The passage last month of Prop. A, together with the statewide Prop. 30, Governor Jerry Brown’s tax revenue measure, was supposed to supply the financial life support needed to forestall devastating cuts to City College, Messer said.
“It feels at the moment that we are hardly better off than we were before we passed Prop. A and Prop. 30,” Messer said. “With Prop. A, we were trying to ensure we didn’t need to make these drastic decisions and we didn’t need to downsize the college long-term.”
Chris Jackson, a member of the Board of Trustees, called for public discussions over how to spend the Prop. A money, rather than talks behind closed doors in Interim Chancellor Thelma Scott-Skillman’s office.
Early Friday morning the board made a commitment to establish a citizens’ oversight committee, a Prop. A requirement intended to ensure that the funds are used for voter-authorized purposes.
“There’s a lot of interest in how that committee will be selected,” said Torres. “If the board appoints their own people, like they have been doing, they will be forcing their way on where the money goes.”
The oversight committee will not be empowered to make policy, Kamer said. Decisions on how to spend Prop. A funds will ultimately be made by the board.
Special trustee Robert Agrella can veto the board’s decisions if he feels the actions won’t support the recovery plan for the college.

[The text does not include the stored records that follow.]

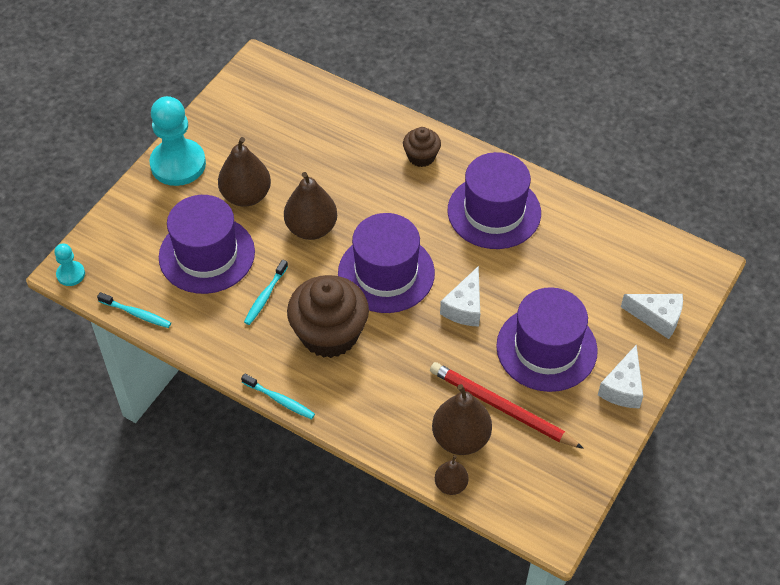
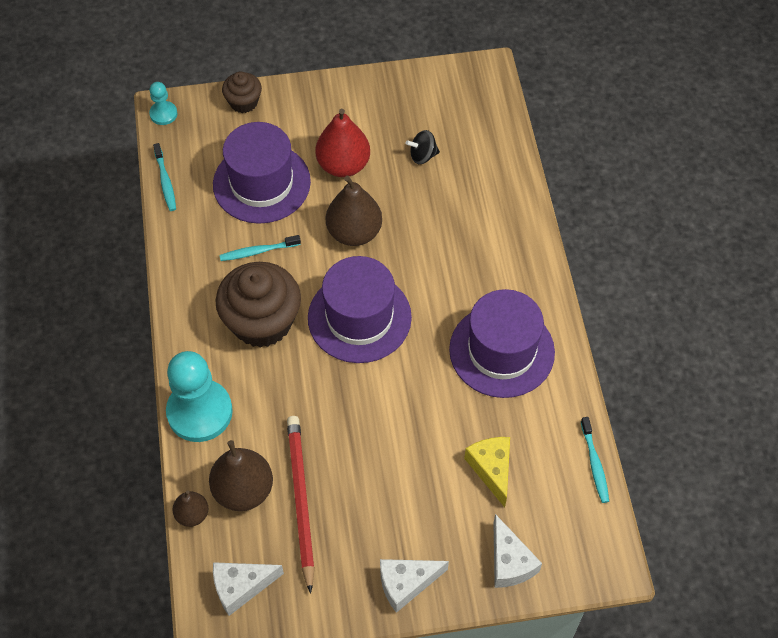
camera: 50 degrees right, 5 degrees up
(178, 164) = (330, 98): turquoise pawn -> turquoise pawn (199, 412)
(246, 196) = (343, 165): brown pear -> red pear
(280, 400) = (170, 334): turquoise toothbrush -> turquoise toothbrush (594, 464)
(289, 146) = (422, 156): none -> black spinning top
(421, 157) = (507, 255): brown cupcake -> brown cupcake (243, 102)
(465, 307) = (378, 400): white cheese -> white cheese (241, 587)
(546, 348) = (393, 493): purple hat -> none
(579, 280) = (491, 469): none -> yellow cheese

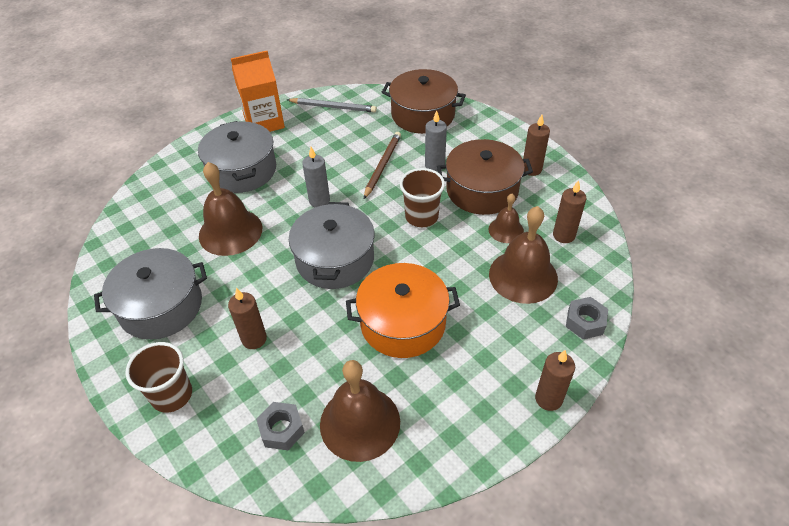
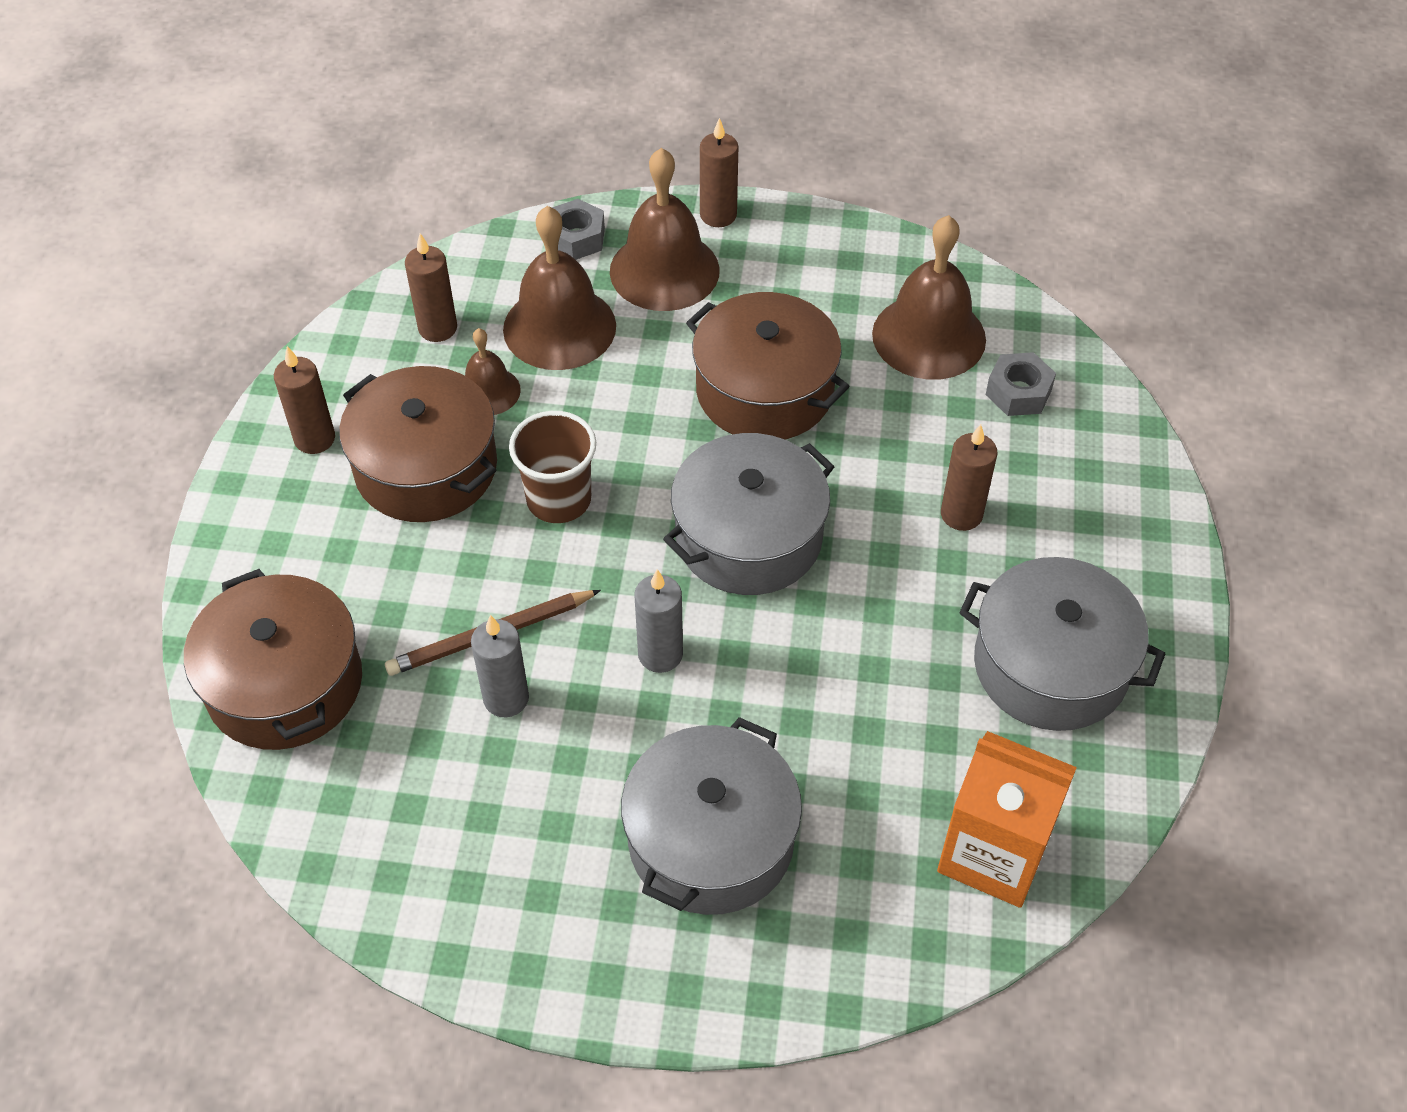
camera: 135 degrees left, 5 degrees up
(172, 395) = (1118, 525): brown cup -> none
(230, 231) = (847, 715): brown bell -> brown bell (664, 270)
(264, 122) = (551, 941): orange carton -> orange carton (993, 853)
(333, 107) = (390, 857): grey pencil -> none
(403, 323) = (764, 390): orange pot -> brown pot
(434, 165) = (421, 565): grey candle -> grey candle (506, 698)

“The people who barely lifted a finger to pass the parcel tax are now having their meetings without public input and trying to dictate how the parcel tax resources will be used,” Jackson said. “It’s highly unfair to the voters that invested faith in us.”
Shanell Williams, president of the City College of San Francisco Associated Students Council, said that students, the union and the citizens of San Francisco should decide where Prop. A funds are spent. She said she doesn’t trust an interim chancellor and special trustee who have no long-term connection to City College to do what is best for the college.
“They don’t want to use these funds appropriately,” Williams said. “We’re going to try every avenue we can to not let them dismantle our school.”